Saying that one factor is the primary cause of increased or decreased crime and therefore you can do one thing to decrease crime may be appealling in its simplicity, but it is simply error. Crime is more complex than that.

And as I pointed out to you, pay attention to people's starting and ending dates - there could be other big factors at play which provide alternative explainations for what is going on.

bill: "Instead, the only real reason to discuss me is to do precisely what you have falsely accused me of doing, i.e., to drive the opposing viewpoint off the board."

me: wrong - I luv having you posting here because I like to argue with smart people - and you are way too much fun for me to want to chase you away :)

bill: "Admittedly you are better mannered (and more sane) than to pursue this goal by calling me a Nazi, pedophile and necrophiliac, as others have done."

me: as I've said, I may be a brat, but I try to be a nice brat - and I try to avoid direct personal attacks :)

bill: "Instead, you just go into the rote Republicans-are-Satan mode.:

me: while my political philosphy is that Republicans are evil and Democrats are spineless calling the REpublicans Satan is rather over the top for me. I prefer to think that they are men and women who have been deluded by Satan into carrying out his agenda. But if you insist, I think there is still time for Satan to be the Republicans 2012 nominee - admittedly, it might be difficult for him to campaign, but his "Greed is Good, Charity is Bad, More Glutteny and Lust for All" platform is likely to burn up the polls - just be sure to read the fine print on his platform about ownership of your soul ;)

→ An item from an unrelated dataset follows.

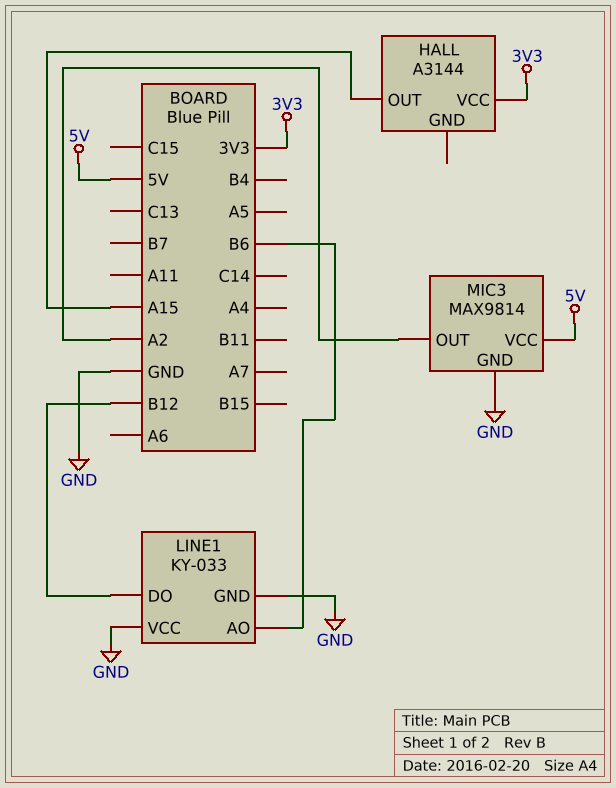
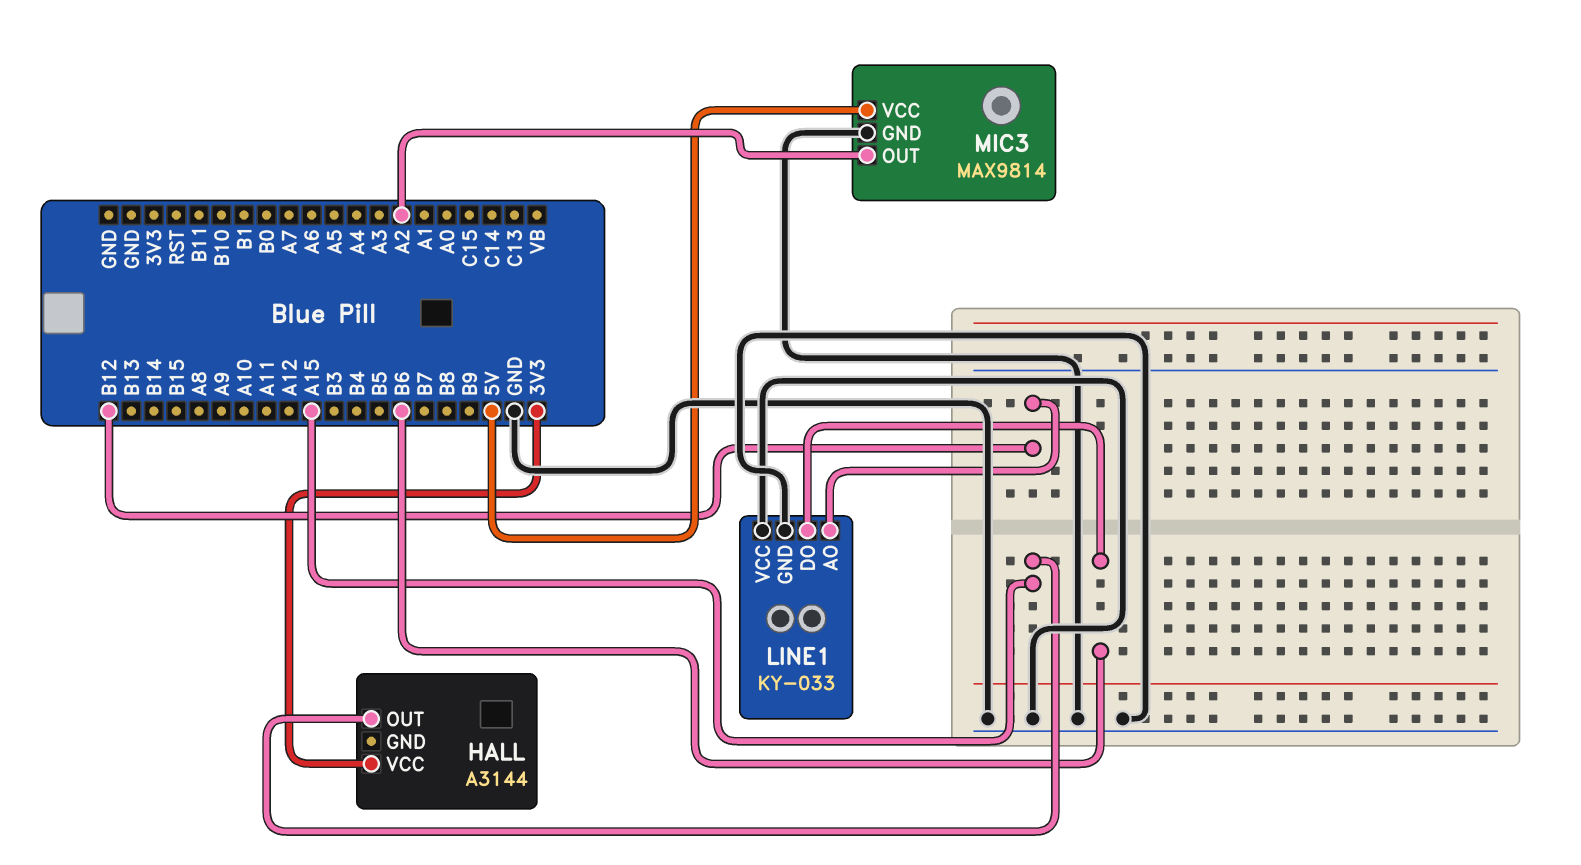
LINE1 pin AO: B6 -> B12
LINE1 pin DO: B12 -> B6

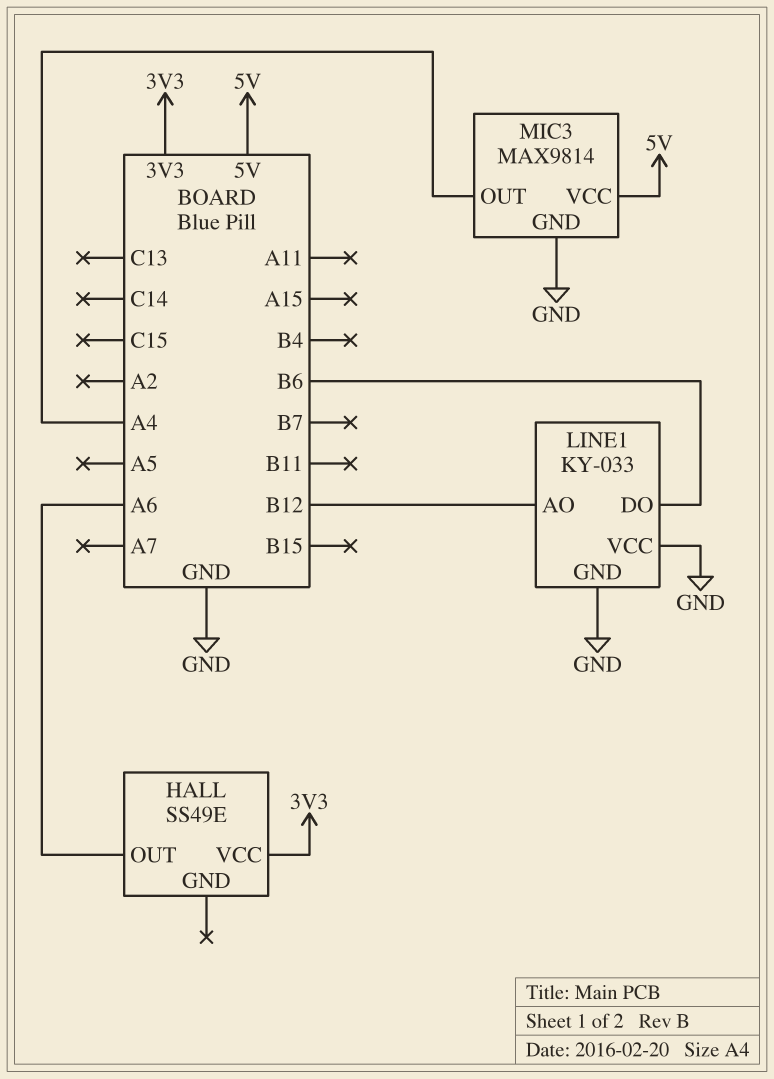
HALL: A3144 -> SS49E
HALL pin OUT: A15 -> A6
MIC3 pin OUT: A2 -> A4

bill: "Have at it, Erika. I have faced more daunting things in this life than partisan Democrats and fuming defense lawyers."

me: I must pass - see, while I like arguing with you, I'm afraid I can't since I am neither a partisan Democrat nor a defense attorney. Sorry :P

Erika :)

Posted by: virginia | Dec 29, 2011 8:42:27 AM

Fred --

"Yes, crime RATES surged beginning in the 60s. But if considered from a RISK point of view, the 'crime wave', rather than being a tsunami, was a ripple, and a small one at that."

Let's avoid characterizations and just state actual facts.

Here they are:

In 1965, there were 4,739,400 serious, non-drug crimes in the U.S. Fifteen years later, in 1980, there were 13,408,300. In other words, there were 8,668,900 more serious crimes in the country in 1980 than there had been in 1965. The number of such crimes almost trebled in 15 years.

If you want to call that a "a ripple, and a small one at that," have at it.

As to "panderers and scaremongers" -- what nonsense. To be concerned and motivated about the extent of the crime increase the numbers show is hardly pandering or scaremongering. To the contrary, to be oblivious to them, as you would have it, is nothing more than what-me-worry complacency.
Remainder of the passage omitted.